Esta identificação tão directa entre Homem e Natureza contrasta com o modus operandi que veio a caracterizar a nossa civilização, em que a especialização de funções — numa sociedade supostamente mais móvel que nunca — retirou ao indivíduo determinadas porções essenciais de conhecimento, e em que a relação desejável de interdependência entre pessoas e regiões se diluiu numa excessiva dependência dum conjunto selecto de autoridades que determinam a configuração dos territórios, dos alimentos e da medicina ao ponto de tornar virtualmente impossíveis quaisquer outras escolhas. Inclusivamente, a opção por um estilo de vida ou dieta ditos mais éticos é vendida (e devidamente capitalizada pelas mesmíssimas autoridades e suas indústrias), mesmo a “cinco minutos da meia-noite”, como uma responsabilidade meramente individual e não como um remendo negligenciável diante da indiferença de umas quantas dezenas de barões. Um “regresso à Natureza” enquadrado pelas mesmas categorias antropocêntricas que nos dividem ao meio. Sem dúvida, Dian Cecht continua presente, a espalhar a confusão e o engano.

A cura, a reconstituição do corpo de Miach que antes restaurara o corpo de Nuada é, portanto, uma constante caminhada rumo à integração, em jeito de resistência ao “desamparo aprendido” por detrás de tantos traumas particulares e do próprio trauma colectivo e civilizacional que as alimenta e que por elas reforça o seu encantamento. Na etimologia proto-indo-europeia, o conceito de cura está directamente ligado ao de inteireza, como na raiz *hailaz-, que em línguas como o alemão produziu os étimos heil, heilig, geheilt; ou, de modo equivalente, a raíz *solh2-, que nas línguas românicas derivou em “são, santo, saudável”. São diversas as vias pelas quais podemos proceder a esta re-constituição do Ser: quer através de uma reconciliação com a Terra e com a terra onde se vive, empenhando-nos no reencontro com a fauna, a flora e a comunidade, quer reaprendendo determinadas competências elementares na cozinha (pois não é o Caldeirão a fonte do Awen?), quer redescobrindo as propriedades curativas de cada erva, de cada alimento, para que cada refeição seja de facto o primeiro dos remédios (e não um veículo para se castigar o corpo), e para que cada um reivindique o seu papel como agente primordial de cura.

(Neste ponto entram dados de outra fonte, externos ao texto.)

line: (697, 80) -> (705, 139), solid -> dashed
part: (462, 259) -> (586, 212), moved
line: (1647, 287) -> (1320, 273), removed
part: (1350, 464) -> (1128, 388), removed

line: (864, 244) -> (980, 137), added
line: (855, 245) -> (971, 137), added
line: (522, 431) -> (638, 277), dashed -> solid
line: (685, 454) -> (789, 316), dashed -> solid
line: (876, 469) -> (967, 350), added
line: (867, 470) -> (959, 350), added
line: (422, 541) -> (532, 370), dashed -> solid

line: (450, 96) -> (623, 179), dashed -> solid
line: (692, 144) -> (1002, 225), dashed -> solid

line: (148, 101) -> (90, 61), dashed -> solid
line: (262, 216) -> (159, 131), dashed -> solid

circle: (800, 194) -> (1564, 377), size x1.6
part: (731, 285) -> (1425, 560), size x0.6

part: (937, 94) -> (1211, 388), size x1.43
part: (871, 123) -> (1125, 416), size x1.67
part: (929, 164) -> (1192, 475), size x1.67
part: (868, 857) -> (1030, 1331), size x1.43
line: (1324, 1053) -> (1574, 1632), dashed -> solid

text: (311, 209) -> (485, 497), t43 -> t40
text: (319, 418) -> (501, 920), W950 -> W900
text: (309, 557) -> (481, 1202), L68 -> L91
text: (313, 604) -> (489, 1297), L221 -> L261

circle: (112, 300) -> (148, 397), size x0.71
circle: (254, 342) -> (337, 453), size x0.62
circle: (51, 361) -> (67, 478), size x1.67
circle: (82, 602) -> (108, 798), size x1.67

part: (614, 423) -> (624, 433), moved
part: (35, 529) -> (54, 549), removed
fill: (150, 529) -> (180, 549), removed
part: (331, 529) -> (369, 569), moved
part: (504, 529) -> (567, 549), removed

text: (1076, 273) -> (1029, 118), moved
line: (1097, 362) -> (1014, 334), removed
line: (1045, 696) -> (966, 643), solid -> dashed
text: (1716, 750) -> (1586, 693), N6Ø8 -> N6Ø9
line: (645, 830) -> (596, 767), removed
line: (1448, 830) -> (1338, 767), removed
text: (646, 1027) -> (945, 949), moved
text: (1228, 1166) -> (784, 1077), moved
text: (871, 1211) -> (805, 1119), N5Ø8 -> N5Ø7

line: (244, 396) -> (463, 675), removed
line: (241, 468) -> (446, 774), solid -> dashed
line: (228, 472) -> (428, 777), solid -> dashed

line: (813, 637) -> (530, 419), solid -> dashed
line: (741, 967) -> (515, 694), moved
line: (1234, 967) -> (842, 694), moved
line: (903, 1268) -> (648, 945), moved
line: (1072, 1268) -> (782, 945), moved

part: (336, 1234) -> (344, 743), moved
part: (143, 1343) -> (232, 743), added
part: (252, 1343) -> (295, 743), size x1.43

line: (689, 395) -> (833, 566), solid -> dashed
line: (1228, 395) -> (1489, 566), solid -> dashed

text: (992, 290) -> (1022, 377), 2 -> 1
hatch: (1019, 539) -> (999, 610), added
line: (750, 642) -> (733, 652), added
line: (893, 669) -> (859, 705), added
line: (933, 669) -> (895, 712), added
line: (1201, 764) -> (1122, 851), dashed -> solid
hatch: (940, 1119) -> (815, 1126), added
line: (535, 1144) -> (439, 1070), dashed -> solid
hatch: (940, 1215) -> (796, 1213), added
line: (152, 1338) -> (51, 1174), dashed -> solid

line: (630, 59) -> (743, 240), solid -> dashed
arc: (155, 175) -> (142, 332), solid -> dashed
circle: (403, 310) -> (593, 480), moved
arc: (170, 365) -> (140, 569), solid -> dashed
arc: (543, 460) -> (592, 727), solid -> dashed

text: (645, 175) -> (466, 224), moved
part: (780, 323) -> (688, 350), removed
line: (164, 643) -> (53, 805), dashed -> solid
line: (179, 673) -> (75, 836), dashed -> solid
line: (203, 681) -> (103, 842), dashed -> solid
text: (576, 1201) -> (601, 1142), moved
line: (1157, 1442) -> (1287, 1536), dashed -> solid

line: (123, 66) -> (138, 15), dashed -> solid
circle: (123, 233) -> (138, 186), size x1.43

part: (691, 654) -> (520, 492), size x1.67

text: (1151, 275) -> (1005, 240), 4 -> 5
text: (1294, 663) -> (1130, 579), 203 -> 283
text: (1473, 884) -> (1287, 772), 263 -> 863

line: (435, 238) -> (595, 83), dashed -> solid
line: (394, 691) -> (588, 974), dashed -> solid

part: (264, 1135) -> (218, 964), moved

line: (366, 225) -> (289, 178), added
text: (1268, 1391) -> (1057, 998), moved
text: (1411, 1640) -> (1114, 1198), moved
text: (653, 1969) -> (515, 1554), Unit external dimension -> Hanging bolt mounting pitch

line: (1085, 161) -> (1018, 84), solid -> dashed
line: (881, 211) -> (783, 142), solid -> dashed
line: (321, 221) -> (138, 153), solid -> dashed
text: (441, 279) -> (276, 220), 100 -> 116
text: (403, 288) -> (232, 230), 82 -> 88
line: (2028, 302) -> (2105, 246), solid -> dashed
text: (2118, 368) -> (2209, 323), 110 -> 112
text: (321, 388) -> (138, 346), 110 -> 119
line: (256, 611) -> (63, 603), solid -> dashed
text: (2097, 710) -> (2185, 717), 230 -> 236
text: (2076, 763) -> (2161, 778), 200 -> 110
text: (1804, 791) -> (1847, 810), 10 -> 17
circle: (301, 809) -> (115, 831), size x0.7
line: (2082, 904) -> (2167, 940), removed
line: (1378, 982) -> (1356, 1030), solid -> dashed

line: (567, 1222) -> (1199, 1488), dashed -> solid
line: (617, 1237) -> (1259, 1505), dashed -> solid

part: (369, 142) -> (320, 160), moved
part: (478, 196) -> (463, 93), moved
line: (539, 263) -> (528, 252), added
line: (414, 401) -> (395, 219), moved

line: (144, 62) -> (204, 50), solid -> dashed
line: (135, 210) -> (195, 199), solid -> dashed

O trabalho de quem busca a iniciação pela via druídica, e em particular da vocação de Ovate, é o mesmo de Airmid compondo peça a peça o saber confundido por outrem. Um saber que olha para o homem feito jardim e discerne o Rosto para além do espelho: a completude, a saúde no plano exterior está em diálogo permanente com a consciência da Plenitude no plano interior. Airmid é capaz de transmitir as artes curativas porque, antes de catalogar centenas de plantas, as “dez mil coisas”, testemunhou a unidade fundamental entre o Homem e o Natural, entre o Manifesto e a Ideia. Do mesmo modo, a primeira habilidade a recuperar pelo Ser é a própria noção de Quem verdadeiramente É, de quem, mestre de Si, jamais se sujeita mas tudo partilha. Eis a perspectiva do iniciado, a partir da qual tudo é possibilidade, soberania e magia, escondida atrás do véu, como os Sidhe atrás das colinas e nascentes da Irlanda, mas também atrás dos densos muros do encantamento cultural que nos conformam a identidades rígidas, utilitárias e pequenas.

Que esta época de Samhain seja propícia ao desvanecer desses véus, e que, para além do nevoeiro, seja possível entrarmos novamente em contacto com o Fogo e a Água primordiais que continuamente originam todas as coisas.

Artigo originalmente publicado no número 8 da Revista Ophiusa da Ordem dos Bardos, Ovates e Druidas, em Novembro de 2018.